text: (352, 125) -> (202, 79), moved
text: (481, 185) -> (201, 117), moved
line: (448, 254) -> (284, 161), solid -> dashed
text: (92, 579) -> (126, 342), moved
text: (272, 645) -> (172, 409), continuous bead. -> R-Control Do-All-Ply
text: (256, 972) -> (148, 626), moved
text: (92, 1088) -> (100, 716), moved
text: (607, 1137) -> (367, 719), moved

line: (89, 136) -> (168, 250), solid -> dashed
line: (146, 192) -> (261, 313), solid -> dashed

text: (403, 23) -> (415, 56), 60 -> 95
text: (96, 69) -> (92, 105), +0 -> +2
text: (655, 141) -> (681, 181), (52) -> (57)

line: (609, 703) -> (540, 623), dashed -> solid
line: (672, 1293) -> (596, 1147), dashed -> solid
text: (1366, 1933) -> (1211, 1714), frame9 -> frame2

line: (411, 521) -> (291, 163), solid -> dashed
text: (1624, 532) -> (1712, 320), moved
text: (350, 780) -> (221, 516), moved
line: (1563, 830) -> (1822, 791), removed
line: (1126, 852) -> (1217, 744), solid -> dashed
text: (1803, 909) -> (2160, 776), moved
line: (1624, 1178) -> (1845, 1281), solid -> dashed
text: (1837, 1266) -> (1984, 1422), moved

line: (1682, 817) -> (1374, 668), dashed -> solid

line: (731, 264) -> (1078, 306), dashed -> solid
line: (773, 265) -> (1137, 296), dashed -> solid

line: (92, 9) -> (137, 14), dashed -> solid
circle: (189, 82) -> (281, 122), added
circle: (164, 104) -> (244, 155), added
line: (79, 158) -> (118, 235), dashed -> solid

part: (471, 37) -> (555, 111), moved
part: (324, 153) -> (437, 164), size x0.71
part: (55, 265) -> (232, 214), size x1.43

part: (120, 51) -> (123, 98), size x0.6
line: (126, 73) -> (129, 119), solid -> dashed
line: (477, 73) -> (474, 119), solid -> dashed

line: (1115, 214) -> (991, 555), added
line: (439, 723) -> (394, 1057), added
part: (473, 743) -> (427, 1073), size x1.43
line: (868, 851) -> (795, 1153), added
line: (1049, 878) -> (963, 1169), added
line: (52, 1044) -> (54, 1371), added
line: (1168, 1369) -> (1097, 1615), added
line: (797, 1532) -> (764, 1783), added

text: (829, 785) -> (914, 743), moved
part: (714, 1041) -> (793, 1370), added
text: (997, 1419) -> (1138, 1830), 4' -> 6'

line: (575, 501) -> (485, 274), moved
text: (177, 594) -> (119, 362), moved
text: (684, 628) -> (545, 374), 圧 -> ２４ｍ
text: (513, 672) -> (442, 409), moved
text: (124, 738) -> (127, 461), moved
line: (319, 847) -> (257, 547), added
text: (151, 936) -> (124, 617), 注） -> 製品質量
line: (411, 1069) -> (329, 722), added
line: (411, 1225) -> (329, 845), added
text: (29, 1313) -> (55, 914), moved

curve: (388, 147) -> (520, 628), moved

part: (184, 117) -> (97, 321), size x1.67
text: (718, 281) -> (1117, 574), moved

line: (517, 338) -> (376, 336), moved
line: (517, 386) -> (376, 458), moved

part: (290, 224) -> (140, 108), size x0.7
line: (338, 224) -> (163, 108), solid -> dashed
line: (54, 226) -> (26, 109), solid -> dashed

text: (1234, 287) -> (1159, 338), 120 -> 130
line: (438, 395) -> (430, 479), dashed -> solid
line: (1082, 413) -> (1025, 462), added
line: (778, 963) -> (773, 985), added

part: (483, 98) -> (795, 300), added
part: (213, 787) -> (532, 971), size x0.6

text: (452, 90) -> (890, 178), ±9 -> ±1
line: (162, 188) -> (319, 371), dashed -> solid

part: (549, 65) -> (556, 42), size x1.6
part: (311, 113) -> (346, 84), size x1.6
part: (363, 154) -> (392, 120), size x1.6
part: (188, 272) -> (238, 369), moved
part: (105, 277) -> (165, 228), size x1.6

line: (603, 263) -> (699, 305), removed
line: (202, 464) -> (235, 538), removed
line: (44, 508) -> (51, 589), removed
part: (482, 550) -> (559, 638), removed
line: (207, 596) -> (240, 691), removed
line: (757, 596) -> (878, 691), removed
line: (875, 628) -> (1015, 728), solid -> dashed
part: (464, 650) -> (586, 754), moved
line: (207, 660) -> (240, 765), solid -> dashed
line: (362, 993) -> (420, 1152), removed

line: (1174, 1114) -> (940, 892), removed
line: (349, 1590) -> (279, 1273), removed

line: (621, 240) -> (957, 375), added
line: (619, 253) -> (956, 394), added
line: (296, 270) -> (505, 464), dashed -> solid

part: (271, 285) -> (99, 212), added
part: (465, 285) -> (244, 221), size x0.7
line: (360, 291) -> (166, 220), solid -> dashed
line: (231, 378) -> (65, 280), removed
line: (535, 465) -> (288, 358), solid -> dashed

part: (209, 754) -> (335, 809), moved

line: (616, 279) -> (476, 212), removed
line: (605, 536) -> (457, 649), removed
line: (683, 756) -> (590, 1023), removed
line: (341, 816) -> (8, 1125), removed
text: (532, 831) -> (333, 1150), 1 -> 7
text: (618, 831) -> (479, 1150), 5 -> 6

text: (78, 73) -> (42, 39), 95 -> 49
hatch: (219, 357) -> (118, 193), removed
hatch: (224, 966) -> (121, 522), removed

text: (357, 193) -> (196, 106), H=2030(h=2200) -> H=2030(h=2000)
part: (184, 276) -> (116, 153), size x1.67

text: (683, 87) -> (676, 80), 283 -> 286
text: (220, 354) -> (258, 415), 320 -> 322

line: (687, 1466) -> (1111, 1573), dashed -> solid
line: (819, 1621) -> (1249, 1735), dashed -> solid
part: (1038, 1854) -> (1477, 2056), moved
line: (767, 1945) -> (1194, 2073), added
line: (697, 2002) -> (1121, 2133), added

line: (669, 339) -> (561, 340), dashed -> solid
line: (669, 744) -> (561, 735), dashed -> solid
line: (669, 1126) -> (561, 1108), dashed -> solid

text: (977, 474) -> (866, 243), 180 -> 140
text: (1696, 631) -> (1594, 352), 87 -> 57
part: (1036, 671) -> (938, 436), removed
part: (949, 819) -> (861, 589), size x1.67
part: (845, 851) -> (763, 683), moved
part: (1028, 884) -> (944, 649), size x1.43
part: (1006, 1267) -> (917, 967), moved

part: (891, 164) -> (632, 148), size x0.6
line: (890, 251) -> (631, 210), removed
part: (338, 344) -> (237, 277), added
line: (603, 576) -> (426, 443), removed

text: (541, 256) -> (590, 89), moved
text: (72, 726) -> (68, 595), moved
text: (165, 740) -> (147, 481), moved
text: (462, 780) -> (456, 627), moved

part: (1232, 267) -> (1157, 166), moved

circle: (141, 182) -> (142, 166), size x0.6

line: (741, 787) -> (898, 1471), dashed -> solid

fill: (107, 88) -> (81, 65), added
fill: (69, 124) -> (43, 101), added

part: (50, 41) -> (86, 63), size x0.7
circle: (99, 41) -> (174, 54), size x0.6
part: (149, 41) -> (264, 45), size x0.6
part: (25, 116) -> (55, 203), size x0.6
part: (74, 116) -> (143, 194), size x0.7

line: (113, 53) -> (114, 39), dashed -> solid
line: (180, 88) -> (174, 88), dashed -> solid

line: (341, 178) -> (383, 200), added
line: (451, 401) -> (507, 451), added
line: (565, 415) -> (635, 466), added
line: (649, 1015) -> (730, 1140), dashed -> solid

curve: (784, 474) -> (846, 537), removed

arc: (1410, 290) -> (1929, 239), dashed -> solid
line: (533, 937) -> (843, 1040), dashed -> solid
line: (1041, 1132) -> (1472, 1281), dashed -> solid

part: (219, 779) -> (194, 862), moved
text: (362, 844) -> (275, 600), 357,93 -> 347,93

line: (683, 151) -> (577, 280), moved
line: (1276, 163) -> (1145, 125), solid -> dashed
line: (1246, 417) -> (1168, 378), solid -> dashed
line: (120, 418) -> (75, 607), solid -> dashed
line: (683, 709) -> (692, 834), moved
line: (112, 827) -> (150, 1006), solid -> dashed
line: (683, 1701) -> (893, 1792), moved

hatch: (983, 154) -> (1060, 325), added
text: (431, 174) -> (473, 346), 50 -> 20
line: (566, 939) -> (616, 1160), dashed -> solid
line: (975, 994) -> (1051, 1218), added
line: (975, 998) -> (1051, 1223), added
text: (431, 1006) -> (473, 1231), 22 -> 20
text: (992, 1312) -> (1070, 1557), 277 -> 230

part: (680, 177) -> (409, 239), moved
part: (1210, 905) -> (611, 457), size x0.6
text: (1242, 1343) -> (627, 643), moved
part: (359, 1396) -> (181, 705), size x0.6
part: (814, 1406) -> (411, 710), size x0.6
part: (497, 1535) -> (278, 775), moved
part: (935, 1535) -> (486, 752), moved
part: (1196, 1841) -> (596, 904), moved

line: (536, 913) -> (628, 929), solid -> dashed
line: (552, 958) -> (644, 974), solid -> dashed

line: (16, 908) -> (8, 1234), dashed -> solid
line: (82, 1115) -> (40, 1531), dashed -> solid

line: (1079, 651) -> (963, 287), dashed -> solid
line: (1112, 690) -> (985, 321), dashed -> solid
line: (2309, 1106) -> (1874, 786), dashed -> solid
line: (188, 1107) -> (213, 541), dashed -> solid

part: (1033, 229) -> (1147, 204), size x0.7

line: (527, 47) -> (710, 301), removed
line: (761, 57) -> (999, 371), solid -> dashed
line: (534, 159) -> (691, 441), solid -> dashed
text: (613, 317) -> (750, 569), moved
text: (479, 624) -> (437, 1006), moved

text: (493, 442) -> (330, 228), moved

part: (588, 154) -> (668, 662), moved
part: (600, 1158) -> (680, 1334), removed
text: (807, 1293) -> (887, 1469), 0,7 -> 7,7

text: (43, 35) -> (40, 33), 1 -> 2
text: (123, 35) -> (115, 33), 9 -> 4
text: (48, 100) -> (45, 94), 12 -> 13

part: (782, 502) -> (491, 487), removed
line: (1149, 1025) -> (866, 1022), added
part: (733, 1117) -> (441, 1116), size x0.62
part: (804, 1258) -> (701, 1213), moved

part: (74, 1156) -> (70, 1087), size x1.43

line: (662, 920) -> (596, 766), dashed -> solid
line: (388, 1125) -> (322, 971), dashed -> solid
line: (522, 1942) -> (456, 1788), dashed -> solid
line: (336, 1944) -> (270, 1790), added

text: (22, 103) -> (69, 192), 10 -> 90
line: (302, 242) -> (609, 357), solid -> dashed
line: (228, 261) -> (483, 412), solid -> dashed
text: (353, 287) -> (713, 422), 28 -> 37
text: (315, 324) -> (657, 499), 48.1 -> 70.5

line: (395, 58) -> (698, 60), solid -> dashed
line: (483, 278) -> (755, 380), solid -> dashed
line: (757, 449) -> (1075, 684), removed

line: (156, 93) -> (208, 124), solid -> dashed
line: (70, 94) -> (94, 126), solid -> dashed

☆ ☆ ☆ ☆

## WHAT THE EXERCISE ASKS
Give back the listing exactly, please, from its first line to the line containing "line: (1115, 214) -> (991, 555), added", inclusive, and nothing past that line.

## RESULT FOR THIS TASK
text: (352, 125) -> (202, 79), moved
text: (481, 185) -> (201, 117), moved
line: (448, 254) -> (284, 161), solid -> dashed
text: (92, 579) -> (126, 342), moved
text: (272, 645) -> (172, 409), continuous bead. -> R-Control Do-All-Ply
text: (256, 972) -> (148, 626), moved
text: (92, 1088) -> (100, 716), moved
text: (607, 1137) -> (367, 719), moved

line: (89, 136) -> (168, 250), solid -> dashed
line: (146, 192) -> (261, 313), solid -> dashed

text: (403, 23) -> (415, 56), 60 -> 95
text: (96, 69) -> (92, 105), +0 -> +2
text: (655, 141) -> (681, 181), (52) -> (57)

line: (609, 703) -> (540, 623), dashed -> solid
line: (672, 1293) -> (596, 1147), dashed -> solid
text: (1366, 1933) -> (1211, 1714), frame9 -> frame2

line: (411, 521) -> (291, 163), solid -> dashed
text: (1624, 532) -> (1712, 320), moved
text: (350, 780) -> (221, 516), moved
line: (1563, 830) -> (1822, 791), removed
line: (1126, 852) -> (1217, 744), solid -> dashed
text: (1803, 909) -> (2160, 776), moved
line: (1624, 1178) -> (1845, 1281), solid -> dashed
text: (1837, 1266) -> (1984, 1422), moved

line: (1682, 817) -> (1374, 668), dashed -> solid

line: (731, 264) -> (1078, 306), dashed -> solid
line: (773, 265) -> (1137, 296), dashed -> solid

line: (92, 9) -> (137, 14), dashed -> solid
circle: (189, 82) -> (281, 122), added
circle: (164, 104) -> (244, 155), added
line: (79, 158) -> (118, 235), dashed -> solid

part: (471, 37) -> (555, 111), moved
part: (324, 153) -> (437, 164), size x0.71
part: (55, 265) -> (232, 214), size x1.43

part: (120, 51) -> (123, 98), size x0.6
line: (126, 73) -> (129, 119), solid -> dashed
line: (477, 73) -> (474, 119), solid -> dashed

line: (1115, 214) -> (991, 555), added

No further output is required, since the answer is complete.